- The Abbey of the Genesee - http://www.geneseeabbey.org -

Homily: July 3, 2015

Fr. Justin Sheehan, OCSO [1]

13th Friday in Ordinary Time
Feast of St. Thomas the Apostle

St John’s Gospel pays more attention to St Thomas than the other Gospels do. It records that when Jesus insisted on going to Judea, to visit his friends at Bethany, Thomas came right out and said, “Let us also go, that we may die with him”. At the Last Supper, he interrupted our Lord’s discourse with the question, “Lord, we do not know where you are going; how can we know the way?” And in today’s Gospel, after the resurrection, Thomas would not accept the account of the other apostles and the holy women, until Jesus appeared before him, showing him his hands and his side. This drew from Thomas the first explicit acknowledgment of Christ’s Godhead, “My Lord and my God!”

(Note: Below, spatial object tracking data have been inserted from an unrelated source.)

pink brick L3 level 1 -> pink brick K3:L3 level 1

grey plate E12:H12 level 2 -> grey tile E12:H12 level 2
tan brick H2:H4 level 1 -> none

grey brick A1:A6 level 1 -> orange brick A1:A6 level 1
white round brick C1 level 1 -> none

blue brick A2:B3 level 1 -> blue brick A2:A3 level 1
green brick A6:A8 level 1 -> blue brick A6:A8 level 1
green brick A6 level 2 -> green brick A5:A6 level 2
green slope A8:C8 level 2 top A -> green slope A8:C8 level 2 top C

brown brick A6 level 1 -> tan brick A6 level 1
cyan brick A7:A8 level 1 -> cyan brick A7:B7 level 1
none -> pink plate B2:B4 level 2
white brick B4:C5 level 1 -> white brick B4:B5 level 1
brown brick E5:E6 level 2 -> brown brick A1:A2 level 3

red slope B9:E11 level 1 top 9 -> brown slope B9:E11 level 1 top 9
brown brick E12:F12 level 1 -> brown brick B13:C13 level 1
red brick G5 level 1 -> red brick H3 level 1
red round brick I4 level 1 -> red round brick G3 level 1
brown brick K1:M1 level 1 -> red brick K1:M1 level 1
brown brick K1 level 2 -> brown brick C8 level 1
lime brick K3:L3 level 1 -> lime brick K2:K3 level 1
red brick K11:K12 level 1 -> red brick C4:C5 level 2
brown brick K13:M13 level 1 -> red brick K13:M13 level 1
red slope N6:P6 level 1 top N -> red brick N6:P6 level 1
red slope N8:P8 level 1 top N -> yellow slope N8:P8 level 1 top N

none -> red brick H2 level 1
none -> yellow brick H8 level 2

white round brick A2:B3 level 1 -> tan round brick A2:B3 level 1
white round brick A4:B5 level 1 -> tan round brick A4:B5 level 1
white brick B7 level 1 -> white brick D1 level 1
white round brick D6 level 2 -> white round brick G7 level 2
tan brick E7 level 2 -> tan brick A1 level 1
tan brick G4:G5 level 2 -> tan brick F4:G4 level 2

Thomas appears to have been a thoughtful man, and inclined to skepticism; but he was a staunch friend when his loyalty was once given. The expression “doubting Thomas”, which has become established in English usage, is not entirely fair to Thomas. He didn’t really refuse to believe, or he wouldn’t have bothered to show up with the other disciples eight days later. He was actually open to believing, but just needed more evidence than was available to him at the time. And because of his good will, Jesus gave him a sign, although Jesus had refused a sign to the Pharisees. Our Lord’s pointed remark was well-deserved: Blessed are those who have not seen and yet believe. The sign did not create faith; it merely released the faith which was in Thomas already.

Thomas’ honest questioning and doubt, and Jesus’ reassuring response to him, have given many modern Christians the courage to persist in faith, even when they are still doubting and questioning. Faith, in fact, is the definition of a Christian. All through the New Testament, it dominates the picture, including our first reading, where the whole structure is said to be held together through him, with Christ Jesus himself as the capstone of our faith.

Faith is not something that fills in the gaps when science cannot explain something. Christians speak of faith as a gift, which fortifies us in holding fast to a belief which we know to be true, when we are tempted to lose sight of it. Our minds are not computers; they are human instruments, with the weaknesses of humanity. Whenever evidence comes to us by hearsay, whenever we have to go by somebody else’s word, however good reason we may have for trusting him, then it is always possible to hold back, to say, like Thomas, I will not believe. But our Lord blesses those who have not seen and have believed.

At this Eucharist, we will see with our eyes, and touch with our hands, what looks like bread, but is the bread of life. Blessed are we who recognize the Lord at the breaking of the bread.